Governor opposes incinerator permit delay
Gov. Tim Pawlenty weighed in on the 3M incinerator debate Saturday, telling House and Senate conference committee members in a letter he would veto the Omnibus Environment Finance Bill if it contained a provision delaying for 10 months the company's application to burn other companies' waste in its incinerator.
The provision, which would stop the Minnesota Pollution Control Agency from processing 3M's permit change application during the moratorium, "sends an unwanted message to job creators and the regulated community that could discourage them from building or expanding in Minnesota," Pawlenty said in the letter.
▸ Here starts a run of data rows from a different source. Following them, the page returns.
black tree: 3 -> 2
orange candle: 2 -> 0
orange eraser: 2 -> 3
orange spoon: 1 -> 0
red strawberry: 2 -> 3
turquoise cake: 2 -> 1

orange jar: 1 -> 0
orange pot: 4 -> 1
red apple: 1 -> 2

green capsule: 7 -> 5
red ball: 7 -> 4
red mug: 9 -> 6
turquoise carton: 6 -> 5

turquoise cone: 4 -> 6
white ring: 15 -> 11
In a conference committee hearing Saturday, Cottage Grove Mayor Myron Bailey urged members to leave the provision in the bill until the city and 3M reach an agreement on the issue, something Bailey said could happen within the week.
Part of the agreement is that 3M would pay for an air monitoring unit at River Oaks Golf Course, Bailey said, but both sides have been waiting to meet with MPCA officials to find out what monitoring would cost.
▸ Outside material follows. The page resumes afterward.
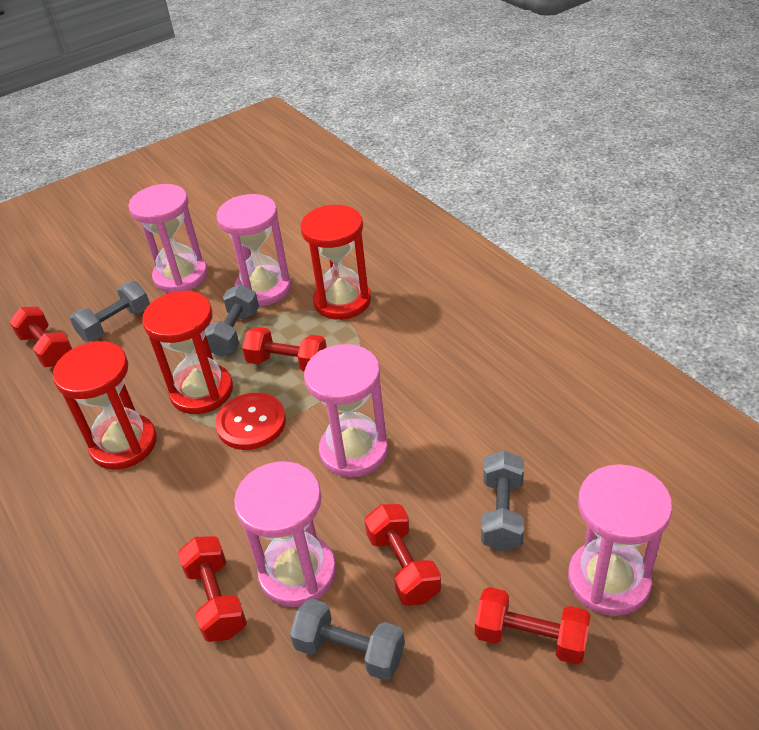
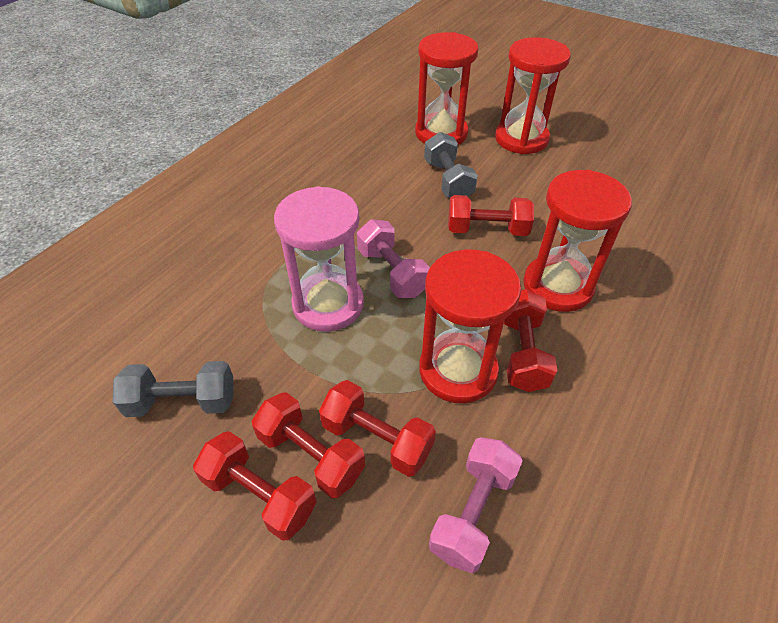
grey dumbbell: 4 -> 2
pink dumbbell: 0 -> 2
pink hourglass: 5 -> 1
red button: 1 -> 0
red hourglass: 3 -> 4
"3M won't agree to the length of time for air monitoring until they have a dollar amount associated with it," Bailey said. "We're close, but we're waiting just for this last piece."
3M has offered to pay for air monitoring for one year, but Bailey has requested three years, he said.
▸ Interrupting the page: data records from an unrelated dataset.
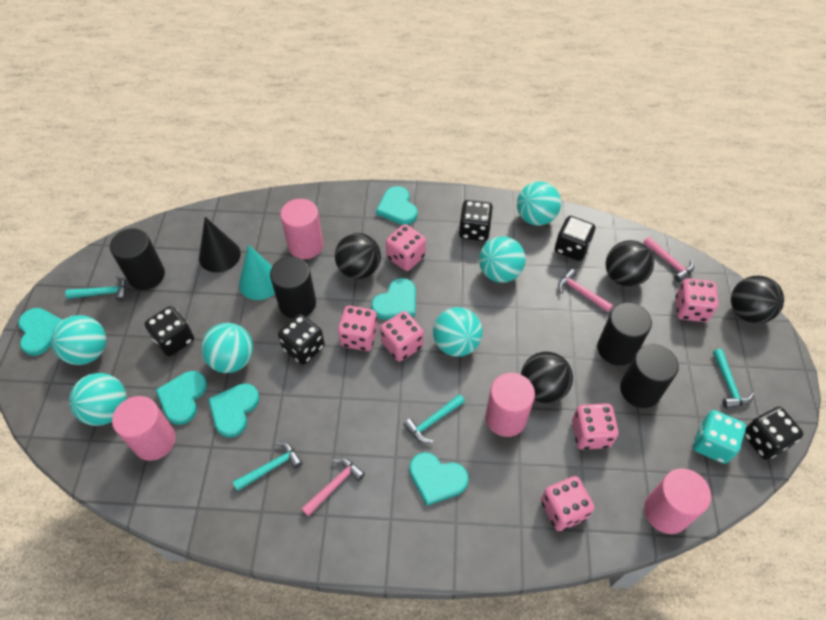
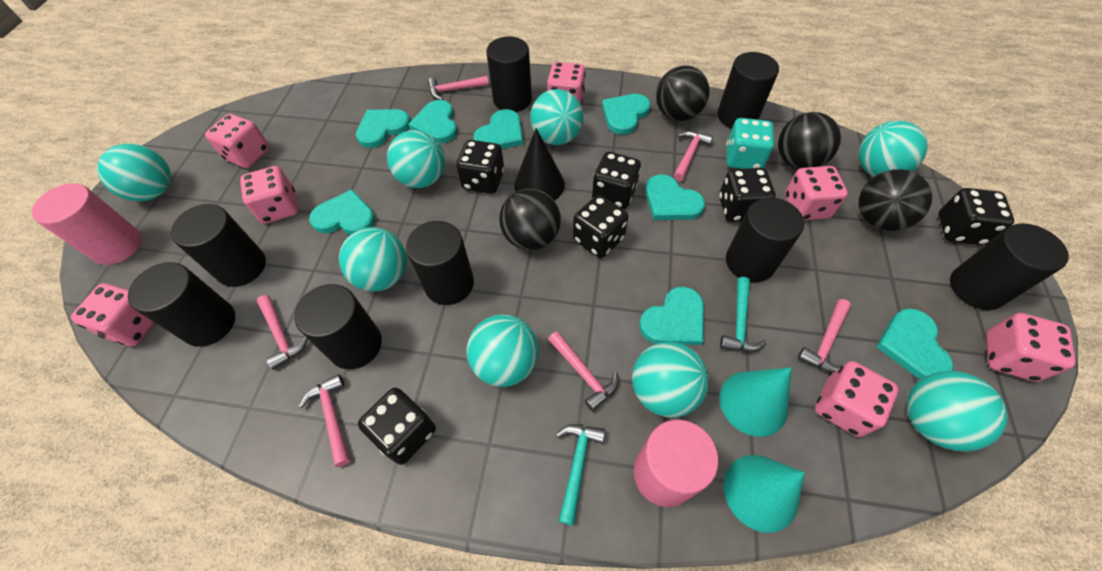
black cylinder: 4 -> 8
black dice: 5 -> 6
pink cylinder: 4 -> 2
pink dice: 6 -> 7
pink hammer: 3 -> 6
turquoise ball: 6 -> 8
turquoise cone: 1 -> 2
turquoise hammer: 4 -> 2
turquoise heart: 6 -> 8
City officials have also requested that 3M voluntarily lower its emissions limits, Bailey said.
3M spokesman Bill Nelson would not comment on lowering emissions limits, but he said company officials see air monitoring as a reasonable request.
The testing, "hopefully would give the residents of Cottage Grove peace of mind about air quality in Cottage Grove," Nelson said.
Nelson said the pending legislation and the discussions with the city are independent of each other, but Sen. Katie Sieben said she thinks the legislation put pressure on 3M to negotiate.
Sieben said she is encouraging other legislators to support the provision, and looking for compromise language that might be acceptable to the governor.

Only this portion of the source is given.